3.2 Distinction Data vs. Metadata
Referencing ontology "models" as data, is there or should there be a distinction made between instance data, metadata AND models?

---> See comment above (2.3)

3.4 Actor Features
Actor Humaness: Would a "Human and Machine" Actor also be needed? Or perhaps ADLMs can have exhibit both "human" and "machine" roles via multi-inheritance? I only mention this because many tools that produce data are classified as manual, fully automated OR semi-automated. However, perhaps this is not the intended granularity the author is seeking.

---> I would model semi-automated operations with two actors, one human and one machine. I have added clarification concerning this to 3.4.

4.1 Semantic Web Lifecycle Phases
Planning section:
There's a small grammatical error (I think) in the phrase "Planning must precede any creation of refinement of data". I think it was intended to read "creation OR refinement" of data.

---> this was corrected

Does reasoning on the Semantic Web fit under Refinement? Since reasoning is discussed frequently in Semantic Web, it may be
worth dedicating a few sentences to the discussion.

---> inference would indeed be refinement (or creation). I have added text to this effect to Sect. 4.1.

Under Termination section, the sentence referencing "it is not possible...to completely terminate any piece of data..." brings up a good point and question that could be elaborated. Namely, does "data" in ADLM represent an instance of a single statement or multiple distributed serializations of the same piece of data?
General Notes:
Curious if there are any "Web Data" lifecycles that could be cited?

---> some SW/Web of data lifecycles are discussed at various places throughout the paper. I have added an additional (unpublished) Linked Data lifecycle by Michael Hausenblas. Also, a short paragraph about this has been added to the conclusion.
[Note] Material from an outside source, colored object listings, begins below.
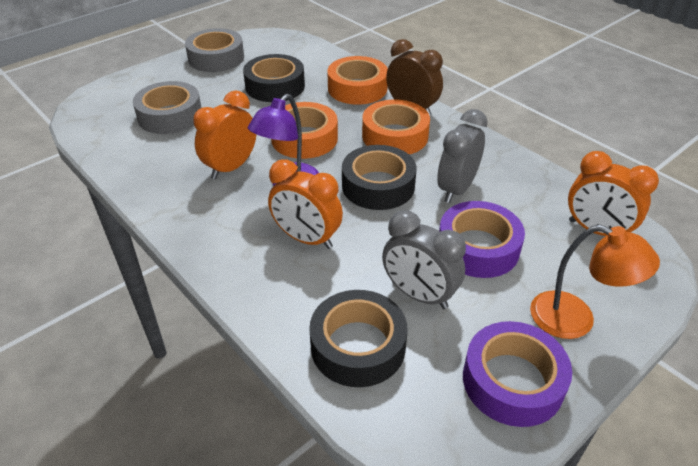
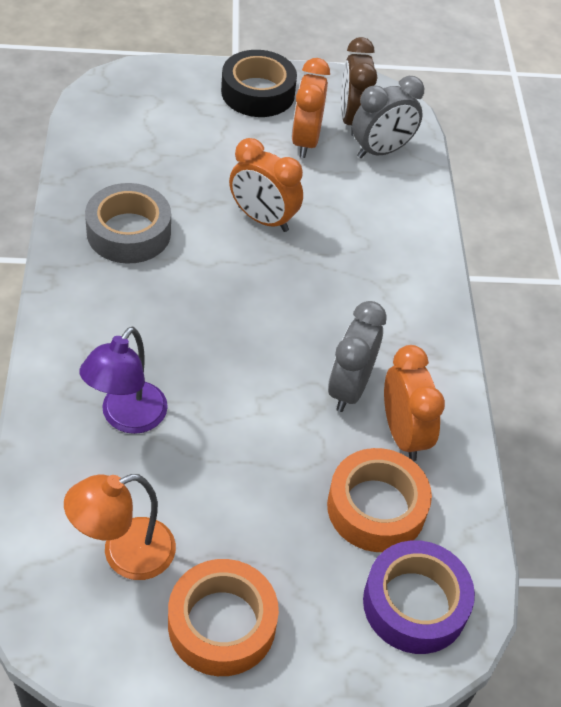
black tape: 3 -> 1
grey tape: 2 -> 1
orange tape: 3 -> 2
purple tape: 2 -> 1

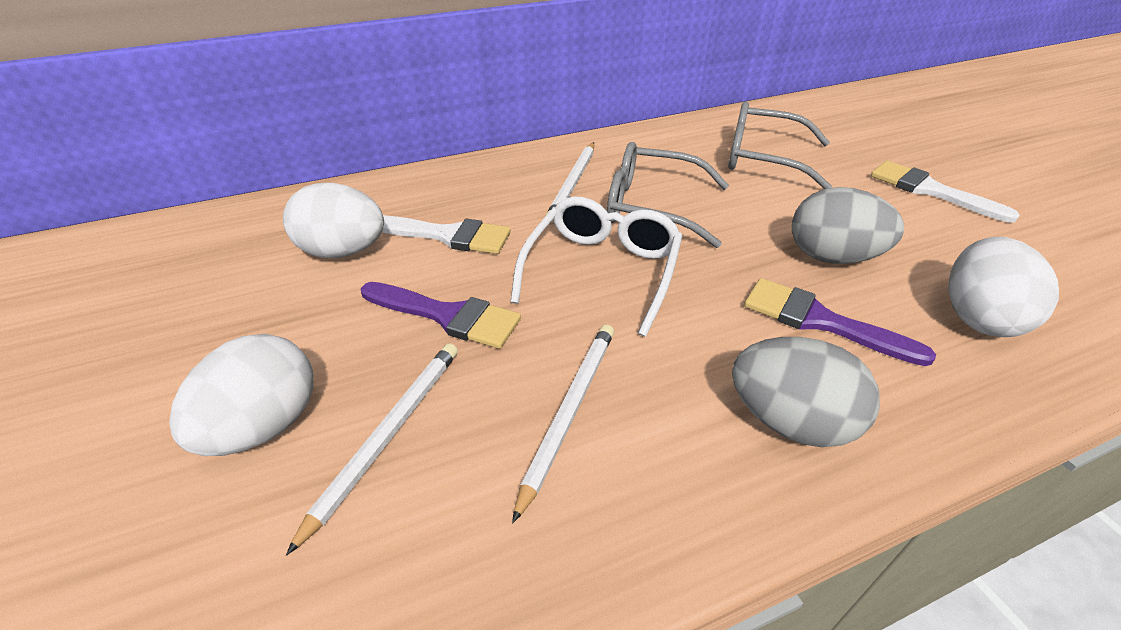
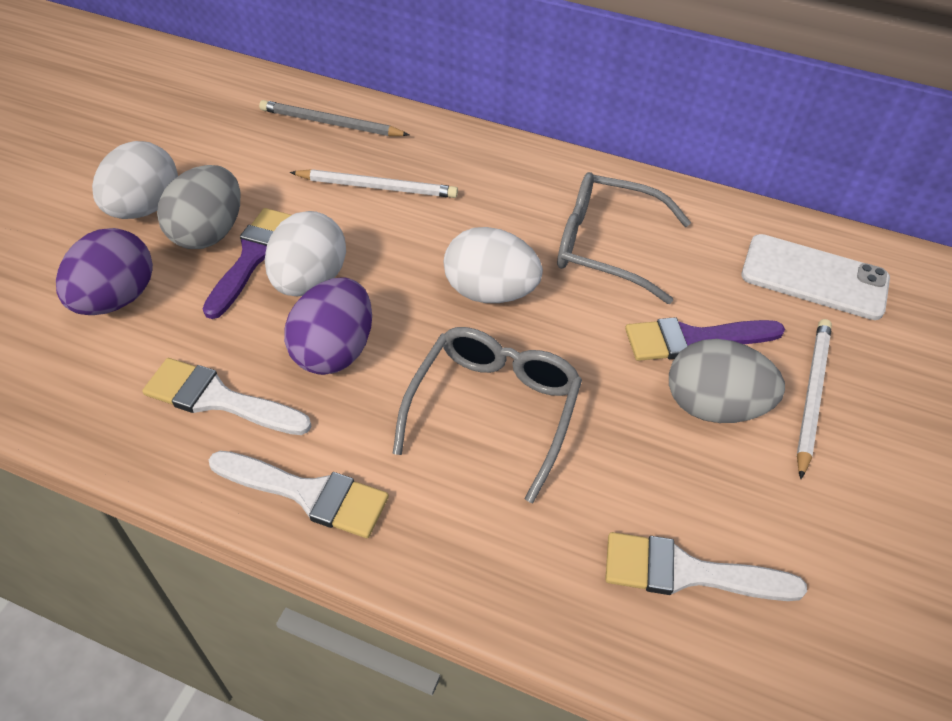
grey pencil: 0 -> 1
purple egg: 0 -> 2
white brush: 2 -> 3
white glasses: 1 -> 0
white pencil: 3 -> 2
white phone: 0 -> 1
Since the Web of Documents and Web of Data will co-exist in the same information space of the Web, it would be interesting to see similarities and differences between lifecycles for unstructured data vs. structured data. Perhaps this could also be reserved for future work.

---> that sounds like an interesting idea. I expect it should be possible to apply the ADLM to unstructured data in the same way as Sect. 4 does it for the Semantic Web, though the outcome would of course be different. I'd also like to point out that some of the lifecycle models in the survey do in fact deal with unstructured data!

I think the paper does a good job of crossing both a wide spectrum of specific data application domains as well as generalized data domains (instance, conceptual, metadata).
Curious if real-time data lifecycles exist or if there is are differences in lifecycle models for these types of domains?
The paper has good clarity and well written!